AI Article Synopsis
- Sensorineural hearing loss (SNHL) results from impaired cochlear function and is influenced by genetics, noise exposure, medications, and aging.
- The role of inflammation, oxidative stress, and processes like apoptosis in SNHL development is acknowledged, but the detailed mechanisms are still unclear.
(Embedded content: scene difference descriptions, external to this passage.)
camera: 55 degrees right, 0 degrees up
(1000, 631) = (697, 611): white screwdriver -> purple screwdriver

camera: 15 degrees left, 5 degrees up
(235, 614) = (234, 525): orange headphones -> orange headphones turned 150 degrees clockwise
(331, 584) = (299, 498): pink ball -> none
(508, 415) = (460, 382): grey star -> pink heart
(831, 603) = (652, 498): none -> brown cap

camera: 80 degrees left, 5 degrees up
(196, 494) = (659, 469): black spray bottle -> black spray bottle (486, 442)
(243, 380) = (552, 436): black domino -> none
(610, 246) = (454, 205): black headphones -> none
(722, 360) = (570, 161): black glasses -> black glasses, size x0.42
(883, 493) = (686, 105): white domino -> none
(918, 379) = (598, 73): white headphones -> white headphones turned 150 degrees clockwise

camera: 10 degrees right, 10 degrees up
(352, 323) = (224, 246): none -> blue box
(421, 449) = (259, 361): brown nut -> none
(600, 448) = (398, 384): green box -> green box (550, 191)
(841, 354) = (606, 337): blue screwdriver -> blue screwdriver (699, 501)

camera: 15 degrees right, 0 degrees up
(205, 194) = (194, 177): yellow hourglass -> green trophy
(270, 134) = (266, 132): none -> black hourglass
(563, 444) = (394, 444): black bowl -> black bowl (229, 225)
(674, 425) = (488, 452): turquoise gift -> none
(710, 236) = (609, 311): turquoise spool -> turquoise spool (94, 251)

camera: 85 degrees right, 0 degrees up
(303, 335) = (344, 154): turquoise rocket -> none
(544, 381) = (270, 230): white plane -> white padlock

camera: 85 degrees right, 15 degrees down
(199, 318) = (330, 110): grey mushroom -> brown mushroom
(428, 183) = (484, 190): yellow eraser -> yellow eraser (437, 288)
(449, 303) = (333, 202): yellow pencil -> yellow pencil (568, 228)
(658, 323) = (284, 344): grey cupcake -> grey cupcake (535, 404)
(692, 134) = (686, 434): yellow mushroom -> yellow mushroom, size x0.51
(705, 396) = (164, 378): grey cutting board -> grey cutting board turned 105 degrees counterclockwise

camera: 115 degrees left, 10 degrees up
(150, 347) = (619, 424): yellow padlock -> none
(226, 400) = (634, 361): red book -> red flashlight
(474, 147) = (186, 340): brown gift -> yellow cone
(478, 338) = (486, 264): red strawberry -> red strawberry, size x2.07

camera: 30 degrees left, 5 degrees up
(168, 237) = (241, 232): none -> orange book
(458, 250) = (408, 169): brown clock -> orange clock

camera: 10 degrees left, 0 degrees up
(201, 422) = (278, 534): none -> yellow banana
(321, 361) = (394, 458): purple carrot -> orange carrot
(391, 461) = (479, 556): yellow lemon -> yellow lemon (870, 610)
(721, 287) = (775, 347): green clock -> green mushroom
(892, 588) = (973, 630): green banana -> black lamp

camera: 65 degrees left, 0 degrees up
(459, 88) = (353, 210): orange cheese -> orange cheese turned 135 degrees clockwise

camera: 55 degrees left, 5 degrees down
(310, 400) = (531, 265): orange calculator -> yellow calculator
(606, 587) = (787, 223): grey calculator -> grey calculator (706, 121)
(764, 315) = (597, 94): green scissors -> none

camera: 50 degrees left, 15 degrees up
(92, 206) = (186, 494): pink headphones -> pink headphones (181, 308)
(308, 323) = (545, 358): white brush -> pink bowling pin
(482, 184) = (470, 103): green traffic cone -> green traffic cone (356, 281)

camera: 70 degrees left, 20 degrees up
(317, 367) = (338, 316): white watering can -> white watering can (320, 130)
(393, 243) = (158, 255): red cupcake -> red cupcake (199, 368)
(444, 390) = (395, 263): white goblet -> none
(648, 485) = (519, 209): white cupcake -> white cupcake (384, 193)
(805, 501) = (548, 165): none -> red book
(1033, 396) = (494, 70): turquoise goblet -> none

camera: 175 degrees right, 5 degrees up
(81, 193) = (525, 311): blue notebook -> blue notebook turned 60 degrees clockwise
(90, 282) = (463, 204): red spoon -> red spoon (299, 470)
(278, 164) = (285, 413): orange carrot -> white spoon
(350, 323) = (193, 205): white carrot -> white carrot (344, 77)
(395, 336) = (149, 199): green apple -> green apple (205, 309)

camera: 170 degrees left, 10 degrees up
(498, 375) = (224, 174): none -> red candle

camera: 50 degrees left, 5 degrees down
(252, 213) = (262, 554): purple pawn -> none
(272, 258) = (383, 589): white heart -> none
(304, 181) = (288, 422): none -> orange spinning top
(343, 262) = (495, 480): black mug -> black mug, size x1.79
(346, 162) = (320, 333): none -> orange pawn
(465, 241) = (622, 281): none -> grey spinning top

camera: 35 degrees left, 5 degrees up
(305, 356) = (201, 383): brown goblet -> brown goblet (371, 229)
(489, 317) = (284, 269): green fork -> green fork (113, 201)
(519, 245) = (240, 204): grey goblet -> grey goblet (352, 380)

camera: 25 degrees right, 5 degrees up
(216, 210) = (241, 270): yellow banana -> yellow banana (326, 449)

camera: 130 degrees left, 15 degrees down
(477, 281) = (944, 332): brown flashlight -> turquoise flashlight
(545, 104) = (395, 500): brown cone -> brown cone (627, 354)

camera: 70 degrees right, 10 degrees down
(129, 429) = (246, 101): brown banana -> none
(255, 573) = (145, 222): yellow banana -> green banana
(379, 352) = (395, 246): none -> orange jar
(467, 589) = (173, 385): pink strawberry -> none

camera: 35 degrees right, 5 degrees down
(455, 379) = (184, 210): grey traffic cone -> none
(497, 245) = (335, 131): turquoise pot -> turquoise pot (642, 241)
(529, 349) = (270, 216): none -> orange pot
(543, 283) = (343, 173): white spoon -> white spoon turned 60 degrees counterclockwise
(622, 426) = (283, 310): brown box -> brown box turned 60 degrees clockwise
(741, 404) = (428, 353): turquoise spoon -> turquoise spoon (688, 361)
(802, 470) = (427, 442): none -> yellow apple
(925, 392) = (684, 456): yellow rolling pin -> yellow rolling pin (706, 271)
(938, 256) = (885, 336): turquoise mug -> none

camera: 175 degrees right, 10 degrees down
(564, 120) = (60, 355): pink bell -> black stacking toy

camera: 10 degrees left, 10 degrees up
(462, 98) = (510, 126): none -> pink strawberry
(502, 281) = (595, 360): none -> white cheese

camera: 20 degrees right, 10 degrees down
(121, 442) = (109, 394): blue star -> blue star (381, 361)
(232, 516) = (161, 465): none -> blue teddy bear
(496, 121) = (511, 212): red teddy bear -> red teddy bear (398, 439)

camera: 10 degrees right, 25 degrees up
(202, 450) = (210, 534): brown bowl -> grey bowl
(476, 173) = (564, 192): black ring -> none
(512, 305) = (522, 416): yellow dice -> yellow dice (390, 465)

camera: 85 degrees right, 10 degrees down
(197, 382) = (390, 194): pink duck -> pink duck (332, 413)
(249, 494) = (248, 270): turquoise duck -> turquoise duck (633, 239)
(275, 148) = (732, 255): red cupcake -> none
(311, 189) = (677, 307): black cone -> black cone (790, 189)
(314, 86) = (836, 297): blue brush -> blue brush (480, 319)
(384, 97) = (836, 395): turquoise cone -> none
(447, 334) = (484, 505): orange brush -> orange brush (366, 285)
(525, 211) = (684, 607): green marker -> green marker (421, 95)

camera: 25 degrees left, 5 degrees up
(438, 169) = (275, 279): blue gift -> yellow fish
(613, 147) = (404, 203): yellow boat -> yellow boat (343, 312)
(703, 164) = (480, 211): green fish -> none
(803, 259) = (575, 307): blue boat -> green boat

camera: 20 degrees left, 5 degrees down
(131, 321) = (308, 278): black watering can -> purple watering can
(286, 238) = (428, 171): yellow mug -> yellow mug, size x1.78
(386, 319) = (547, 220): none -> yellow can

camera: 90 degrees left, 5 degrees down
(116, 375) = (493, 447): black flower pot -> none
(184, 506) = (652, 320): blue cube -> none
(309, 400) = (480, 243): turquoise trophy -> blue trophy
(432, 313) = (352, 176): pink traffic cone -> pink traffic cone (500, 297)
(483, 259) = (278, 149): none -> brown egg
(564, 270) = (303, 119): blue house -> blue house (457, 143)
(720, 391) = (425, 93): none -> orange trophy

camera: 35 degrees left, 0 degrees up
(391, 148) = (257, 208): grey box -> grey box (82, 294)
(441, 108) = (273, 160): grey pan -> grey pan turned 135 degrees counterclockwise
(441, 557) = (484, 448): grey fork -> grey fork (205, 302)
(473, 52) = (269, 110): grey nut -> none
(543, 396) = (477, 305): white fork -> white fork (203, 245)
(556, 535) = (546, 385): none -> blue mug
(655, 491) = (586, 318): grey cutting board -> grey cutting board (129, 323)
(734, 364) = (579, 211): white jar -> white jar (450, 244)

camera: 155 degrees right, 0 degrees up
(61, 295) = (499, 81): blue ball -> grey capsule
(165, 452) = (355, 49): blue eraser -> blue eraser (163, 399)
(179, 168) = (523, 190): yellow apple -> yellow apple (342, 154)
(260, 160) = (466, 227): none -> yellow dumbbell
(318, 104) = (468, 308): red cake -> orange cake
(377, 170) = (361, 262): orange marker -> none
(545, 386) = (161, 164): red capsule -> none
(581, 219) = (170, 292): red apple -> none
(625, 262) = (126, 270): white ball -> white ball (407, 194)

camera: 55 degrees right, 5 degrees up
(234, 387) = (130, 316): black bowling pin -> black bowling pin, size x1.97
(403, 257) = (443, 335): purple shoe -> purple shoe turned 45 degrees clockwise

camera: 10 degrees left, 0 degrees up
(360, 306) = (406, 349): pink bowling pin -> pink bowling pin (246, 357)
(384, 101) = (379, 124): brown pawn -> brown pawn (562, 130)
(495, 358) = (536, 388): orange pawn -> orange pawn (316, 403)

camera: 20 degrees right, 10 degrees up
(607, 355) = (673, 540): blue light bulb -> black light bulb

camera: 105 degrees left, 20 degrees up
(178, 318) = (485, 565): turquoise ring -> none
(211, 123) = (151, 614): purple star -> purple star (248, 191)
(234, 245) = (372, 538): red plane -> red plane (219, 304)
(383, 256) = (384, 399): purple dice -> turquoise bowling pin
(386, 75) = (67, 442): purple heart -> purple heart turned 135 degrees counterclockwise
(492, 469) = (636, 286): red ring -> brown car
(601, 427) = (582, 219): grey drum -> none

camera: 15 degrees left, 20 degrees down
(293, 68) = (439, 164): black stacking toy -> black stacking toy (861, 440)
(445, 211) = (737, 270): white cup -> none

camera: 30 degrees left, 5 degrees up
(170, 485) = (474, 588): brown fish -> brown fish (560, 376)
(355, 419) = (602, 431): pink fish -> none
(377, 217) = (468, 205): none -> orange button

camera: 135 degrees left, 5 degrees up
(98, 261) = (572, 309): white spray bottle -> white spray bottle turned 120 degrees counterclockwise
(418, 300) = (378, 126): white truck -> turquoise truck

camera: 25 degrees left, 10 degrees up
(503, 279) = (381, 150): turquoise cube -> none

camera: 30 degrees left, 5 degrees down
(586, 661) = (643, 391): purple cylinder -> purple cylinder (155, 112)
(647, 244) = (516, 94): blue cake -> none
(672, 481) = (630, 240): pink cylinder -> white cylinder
- Recent research highlights that endoplasmic reticulum stress (ERS) and the associated cellular responses are significant in the onset and progression of SNHL, potentially offering new avenues for treatment.
Article Abstract
Sensorineural hearing loss (SNHL) is characterized by a compromised cochlear perception of sound waves. Major risk factors for SNHL include genetic mutations, exposure to noise, ototoxic medications, and the aging process. Previous research has demonstrated that inflammation, oxidative stress, apoptosis, and autophagy, which are detrimental to inner ear cells, contribute to the pathogenesis of SNHL; however, the precise mechanisms remain inadequately understood. The endoplasmic reticulum (ER) plays a key role in various cellular processes, including protein synthesis, folding, lipid synthesis, cellular calcium and redox homeostasis, and its homeostatic balance is essential to maintain normal cellular function. Accumulation of unfolded or misfolded proteins in the ER leads to endoplasmic reticulum stress (ERS) and activates the unfolded protein response (UPR) signaling pathway. The adaptive UPR has the potential to reestablish protein homeostasis, whereas the maladaptive UPR, associated with inflammation, oxidative stress, apoptosis, and autophagy, can lead to cellular damage and death. Recent evidence increasingly supports the notion that ERS-mediated cellular damage responses play a crucial role in the initiation and progression of various SNHLs. This article reviews the research advancements on ERS in SNHL, with the aim of elucidating molecular biological mechanisms underlying ERS in SNHL and providing novel insights for the treatment.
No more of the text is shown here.